Biking is a wonderful hobby that is hailed by many as a great way to reduce your carbon footprint and keep your body fit at the same time. I love biking, even though here in the Philippines, I never bike along national roads because of the unfortunate hazards and struggles that accompany the activity.
However, many biking events that aim to promote this delightful hobby make the huge mistake of holding it within highly urbanized and heavy traffic-prone areas. Take for example the recently-concluded CalamBikeFest 2016, a segment of which was witnessed by my mom and I last Saturday on our way to the Makiling Botanic Gardens in UPLB. We were going to attend a tree walk with the Philippine Native Plants Conservation Society, and we decided to take public transportation instead of driving there.
We live in General Trias City, Cavite, and during one leg of the trip, the jeepney ride from Calamba to UP College, we were stuck for several minutes in one spot, longer than what we hoped (we anticipated traffic, but not that heavy!). We later discovered that it was due to all the bicycles passing through the intersection, which the traffic police blocked for the safety of the bikers.
One of the passengers in the jeep audibly complained, “Pahamak itong mga bikers na ‘to” (These bikers are such a nuisance). Which made me feel sad, because biking is such an awesome hobby that everyone should take up if they have even a little time and resource for it.

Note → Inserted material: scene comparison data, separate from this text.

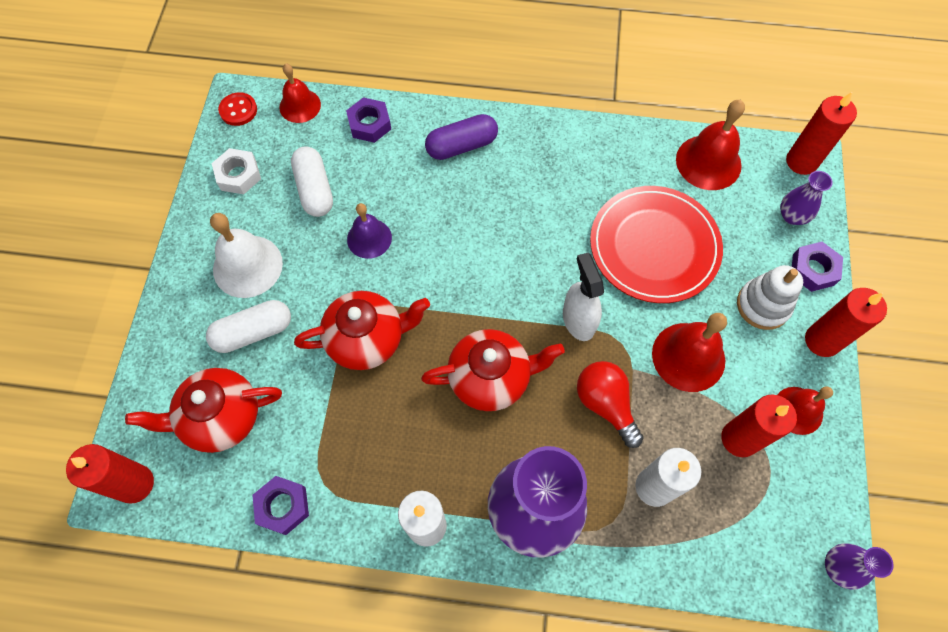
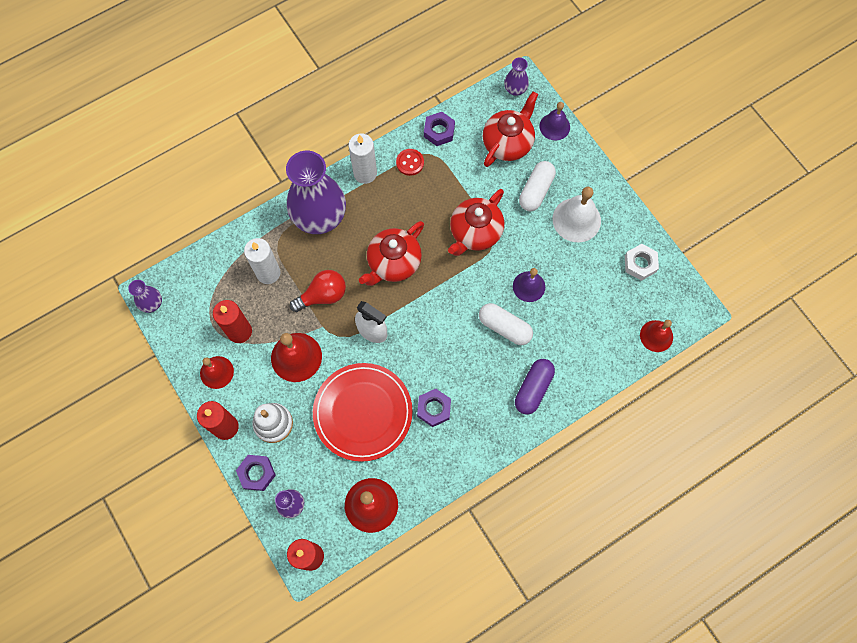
camera: 140 degrees right, 5 degrees up
(135, 484) = (515, 89): red candle -> purple vase
(147, 392) = (554, 126): none -> purple bell
(238, 110) = (688, 303): red button -> red button (410, 163)
(314, 189) = (589, 290): white capsule -> white capsule (504, 327)
(369, 124) = (602, 358): purple nut -> purple nut (434, 409)
(605, 404) = (323, 295): red light bulb -> red light bulb turned 45 degrees counterclockwise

The event caused a massive buildup of vehicles in the area around SM City Calamba, which has always been prone to heavy traffic in the first place. If you calculate the amount of man-hours wasted and carbon emissions produced due to the traffic jam, whatever benefit the event gave had been outweighed by the damages it caused.
I advocate biking 100%, but large bike events, or any other big occasions for that matter, need to be planned carefully and organized in such a way that other people not involved will not suffer from its consequences. Maybe they should study the traffic flow, and identify the day of the week and time of day when their event would have the least impact. Or hold it in a less busy part of the city.
Otherwise, not only are its objectives of being eco-friendly or promoting heroism (in the case of CalamBikeFest) defeated, they also provoke the ire of the people in the community.